All pupils across Scotland will be back in the classroom full-time following the Easter holidays, Nicola Sturgeon has confirmed.
Speaking at a Scottish Government coronavirus briefing, the First Minister said the decision has been taken following an assessment of relevant data.
She said: “When the Easter holidays end, virtually all pupils will return to school full-time, so secondary schools will go back to in-person, full-time learning.”
Ms Sturgeon said the exception to this is children who are shielding, who are asked to remain at home until April 26.
Speaking about the return to schools, she said: “This, I know, will be a huge relief to many children and young people and, of course, to many parents and carers and as I said a moment ago, by the end of April we want to see children on the shielding list get back to school in person as well.”
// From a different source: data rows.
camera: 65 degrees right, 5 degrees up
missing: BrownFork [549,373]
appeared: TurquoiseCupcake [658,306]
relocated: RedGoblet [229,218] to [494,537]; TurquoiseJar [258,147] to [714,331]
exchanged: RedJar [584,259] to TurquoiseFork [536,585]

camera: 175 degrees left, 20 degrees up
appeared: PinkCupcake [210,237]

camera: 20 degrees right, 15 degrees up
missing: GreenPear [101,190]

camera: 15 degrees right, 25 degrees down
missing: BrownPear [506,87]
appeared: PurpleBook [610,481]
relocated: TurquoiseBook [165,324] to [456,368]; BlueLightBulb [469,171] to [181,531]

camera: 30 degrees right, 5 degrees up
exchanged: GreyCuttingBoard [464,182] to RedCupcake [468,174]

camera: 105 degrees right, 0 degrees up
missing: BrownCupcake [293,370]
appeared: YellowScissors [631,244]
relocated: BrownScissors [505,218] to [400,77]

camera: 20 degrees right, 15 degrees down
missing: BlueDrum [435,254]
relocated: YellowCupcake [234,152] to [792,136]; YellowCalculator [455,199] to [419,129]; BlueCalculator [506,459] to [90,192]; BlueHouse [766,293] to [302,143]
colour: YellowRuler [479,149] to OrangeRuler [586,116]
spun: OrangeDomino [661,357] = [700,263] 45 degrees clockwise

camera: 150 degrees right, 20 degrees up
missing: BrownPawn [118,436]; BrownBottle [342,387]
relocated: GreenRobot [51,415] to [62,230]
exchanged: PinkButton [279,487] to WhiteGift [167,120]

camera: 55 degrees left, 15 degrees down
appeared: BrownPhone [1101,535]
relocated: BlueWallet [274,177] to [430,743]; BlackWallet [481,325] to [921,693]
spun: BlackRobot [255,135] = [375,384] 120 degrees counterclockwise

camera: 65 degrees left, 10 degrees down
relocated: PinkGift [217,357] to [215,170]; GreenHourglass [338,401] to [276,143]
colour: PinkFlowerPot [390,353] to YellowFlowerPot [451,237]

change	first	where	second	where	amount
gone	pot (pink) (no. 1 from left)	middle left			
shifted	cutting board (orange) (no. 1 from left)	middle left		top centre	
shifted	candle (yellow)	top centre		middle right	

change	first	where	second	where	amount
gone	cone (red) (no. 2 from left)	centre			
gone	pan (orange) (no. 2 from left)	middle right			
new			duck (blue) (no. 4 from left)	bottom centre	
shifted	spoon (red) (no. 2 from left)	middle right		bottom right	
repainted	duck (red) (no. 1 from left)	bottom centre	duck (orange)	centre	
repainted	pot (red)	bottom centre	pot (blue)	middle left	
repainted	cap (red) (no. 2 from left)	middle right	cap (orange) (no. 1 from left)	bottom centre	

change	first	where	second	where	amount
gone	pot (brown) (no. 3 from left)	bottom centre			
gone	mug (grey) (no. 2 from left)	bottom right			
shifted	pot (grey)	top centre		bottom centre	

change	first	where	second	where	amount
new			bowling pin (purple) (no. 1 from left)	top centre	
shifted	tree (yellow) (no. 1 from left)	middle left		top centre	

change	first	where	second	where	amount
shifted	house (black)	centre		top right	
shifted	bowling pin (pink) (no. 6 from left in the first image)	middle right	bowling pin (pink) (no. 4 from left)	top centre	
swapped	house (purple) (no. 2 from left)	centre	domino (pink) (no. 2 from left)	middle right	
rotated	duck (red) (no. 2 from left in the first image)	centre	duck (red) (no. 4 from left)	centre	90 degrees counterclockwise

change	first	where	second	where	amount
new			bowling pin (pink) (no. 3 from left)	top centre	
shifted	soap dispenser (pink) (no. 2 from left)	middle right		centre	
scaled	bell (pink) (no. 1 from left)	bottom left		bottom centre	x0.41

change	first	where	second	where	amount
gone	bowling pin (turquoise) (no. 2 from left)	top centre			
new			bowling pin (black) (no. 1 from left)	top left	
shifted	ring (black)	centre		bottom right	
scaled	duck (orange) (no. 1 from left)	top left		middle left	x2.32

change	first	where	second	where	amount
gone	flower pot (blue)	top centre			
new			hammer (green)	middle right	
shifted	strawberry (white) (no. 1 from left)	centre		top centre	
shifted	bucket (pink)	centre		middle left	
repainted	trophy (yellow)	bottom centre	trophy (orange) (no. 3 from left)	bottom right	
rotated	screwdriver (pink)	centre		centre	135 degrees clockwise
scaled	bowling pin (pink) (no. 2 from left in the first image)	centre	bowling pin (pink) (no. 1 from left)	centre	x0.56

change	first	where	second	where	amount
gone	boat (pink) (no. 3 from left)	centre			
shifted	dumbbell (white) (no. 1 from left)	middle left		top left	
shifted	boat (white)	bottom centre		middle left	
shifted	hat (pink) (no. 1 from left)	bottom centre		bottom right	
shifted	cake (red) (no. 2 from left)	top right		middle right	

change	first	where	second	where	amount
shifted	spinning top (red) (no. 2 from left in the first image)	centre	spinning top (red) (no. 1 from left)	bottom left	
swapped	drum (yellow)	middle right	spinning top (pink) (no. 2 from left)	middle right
The First Minister announced that Scotland recorded no deaths of Covid-19 patients for the fourth day running but stressed this figure tends to be artificially low over the weekends as most registry offices are closed.
She said there were 259 positive cases in the past 24 hours as she confirmed all people in Scotland will be able to get tested for Covid-19 twice weekly.
This move mirrors a similar initiative recently announced in England.
Ms Sturgeon said the start date and further details for the lateral flow testing scheme will be provided later in the week.
“This testing will be in addition to, and will supplement, the additional testing routes that are in place in priority areas,” she said.
“This more universal approach to asymptomatic testing will allow us to assess the impact that might have on further suppressing transmission.”
The First Minister said the coronavirus is “down…but not out” in Scotland, as she gave a further update on daily figures.
The numbers of Covid-19 patients in hospital in Scotland has fallen to 196, down 19 from Thursday when this figure was last provided due to the Easter break.
Of these patients, the number in intensive care remains the same as prior to the Easter break at 21.
The death toll under the daily measure used by the Scottish Government – of people who first tested positive for the virus within the previous 28 days – remains at 7,614.
The daily test positivity rate is 2%, down from 2.5% on Monday.
Of the 259 new cases on Tuesday, 93 were in the NHS Greater Glasgow and Clyde area, with 44 in NHS Lothian and 32 in NHS Lanarkshire, and the rest split over six other health boards.
The First Minister warned there is still a risk of Covid-19 spikes as are being seen in other countries, despite relatively low numbers in Scotland.
She said: “In total, cases have now fallen by 80% since early January when, of course, they were at a particularly high level, the number of deaths has fallen even more sharply than that and as you can see from the numbers I reported earlier the number of people in hospital and intensive care is reducing.”
She added: “Covid is down in Scotland, you can see that from the figures, but as we can still see here and more starkly in more parts of the world, Covid is not out.
“It is a virus that is very much still with us.
“Here in Scotland we are still seeing hundreds of people every day testing positive for it and almost all of the new cases that we are seeing reported now in Scotland are of the new variant that emerged just before Christmas and as we know that variant is more infectious than the variants we were dealing with earlier this year.”
Scenes of mass gatherings and disorder in the Meadows in Edinburgh over the weekend, following some lockdown easing, are of “considerable concern”, Ms Sturgeon said.
Police officers should not have to disperse crowds, she added, after a video surfaced of a major fight between young people at the park.
The First Minister also gave an update on vaccines, saying the first batch of newly approved Moderna vaccines arrived in Scotland on Monday.
Scotland is due to receive more than one million of the 17 million doses ordered by the UK.
The First Minister said these doses have already been factored into the vaccination programme, and will be delivered over the coming months.
Ms Sturgeon said: “The fact that we now have three vaccines in use is clearly very welcome and it does give us greater security of supply which is welcome.”
She added that by 7.30am on Tuesday 2,577,816 people in Scotland had received the first dose of a Covid-19 vaccination and 463,780 have received their second dose.
She said she hopes to confirm whether further lockdown changes planned for April 26, such as opening hospitality and more retail businesses, will take place or not at a further briefing on April 20.